A team based at North Carolina Central University (NCCU) and UNC Lineberger Comprehensive Cancer Center has established a connection between a known cancer gene called KRAS and a protein called Pim-1 kinase. The team found that mutations in the KRAS gene resulted in higher levels of Pim-1 expression in several laboratory models of human pancreatic ductal adenocarcinoma, and that suppression of Pim-1 in KRAS-dependent models resulted in decreased growth – key indications that Pim-1 is required for the growth of these cancerous cells and is a promising therapeutic target. Their results were published in the journal Carcinogenesis.
“There are two key implications for the treatment of pancreatic cancer,” said Antonio T. Baines, PhD, assistant professor of biology and a member of the cancer research program at NCCU’s J.L. Chambers Biomedical/Biotechnology Research Institute.
“Not only does Pim-1 look like a promising target for new therapies, but it may also serve as an effective biomarker for the activity of mutated KRAS in pancreatic cancers.”

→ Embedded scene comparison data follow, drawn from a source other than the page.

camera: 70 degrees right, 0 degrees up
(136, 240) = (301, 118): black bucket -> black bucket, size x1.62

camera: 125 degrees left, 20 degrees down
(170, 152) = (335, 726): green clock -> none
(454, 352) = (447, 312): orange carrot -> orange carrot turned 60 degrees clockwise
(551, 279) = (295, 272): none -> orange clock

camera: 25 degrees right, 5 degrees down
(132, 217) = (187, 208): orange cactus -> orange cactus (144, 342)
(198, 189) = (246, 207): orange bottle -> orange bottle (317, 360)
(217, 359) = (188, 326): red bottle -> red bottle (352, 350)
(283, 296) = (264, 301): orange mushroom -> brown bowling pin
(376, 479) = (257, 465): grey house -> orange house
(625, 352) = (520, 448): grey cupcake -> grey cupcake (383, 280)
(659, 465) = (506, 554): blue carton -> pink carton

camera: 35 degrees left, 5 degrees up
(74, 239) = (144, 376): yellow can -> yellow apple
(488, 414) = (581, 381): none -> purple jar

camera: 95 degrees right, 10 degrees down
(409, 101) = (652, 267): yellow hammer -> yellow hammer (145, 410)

Testing for and molecular targeting of KRAS-mutated cancers has been pursued for several years in the treatment of pancreas, lung, colorectal and other cancers. New, targeted treatments are currently in clinical trials.
The team also tested the role of Pim-1 in cell invasion, part of the overall mechanism through which cancer cells metastasize (spread in the human body). The team also found that Pim-1 plays a role in radioresistance, a phenomenon where cancer cells are less susceptible to common radiation therapies for cancer. When Pim-1 expression is inhibited in the laboratory, the cells’ ability to spread and to resist ionizing radiation is also reduced.
“We hope that this research can contribute to similar breakthroughs in targeted therapies for pancreatic ductal adenocarcinoma,” said Baines.
Other members of the research team include Dapeng Xu, PhD, Stephen A. Allsop, BS, Sam M. Witherspoon, MS, and Daniel Williams, PhD, all from North Carolina Central University; Jen Jen Yeh, MD, Jared L. Snider, PhD, James J. Fiordalisi, PhD, and Adrienne D. Cox, PhD, from UNC Lineberger; and Catherine D. White, PhD, from North Carolina Agricultural and Technical State University.
The research was carried out as part of a Comprehensive Minority Institution Cancer Center Partnership Grant from the National Cancer Institute. Funding was provided by the National Institutes of Health, Emerald Foundation, the Kimmel Foundation, American College of Surgeons, American Surgical Association Foundation and the University Cancer Research Fund.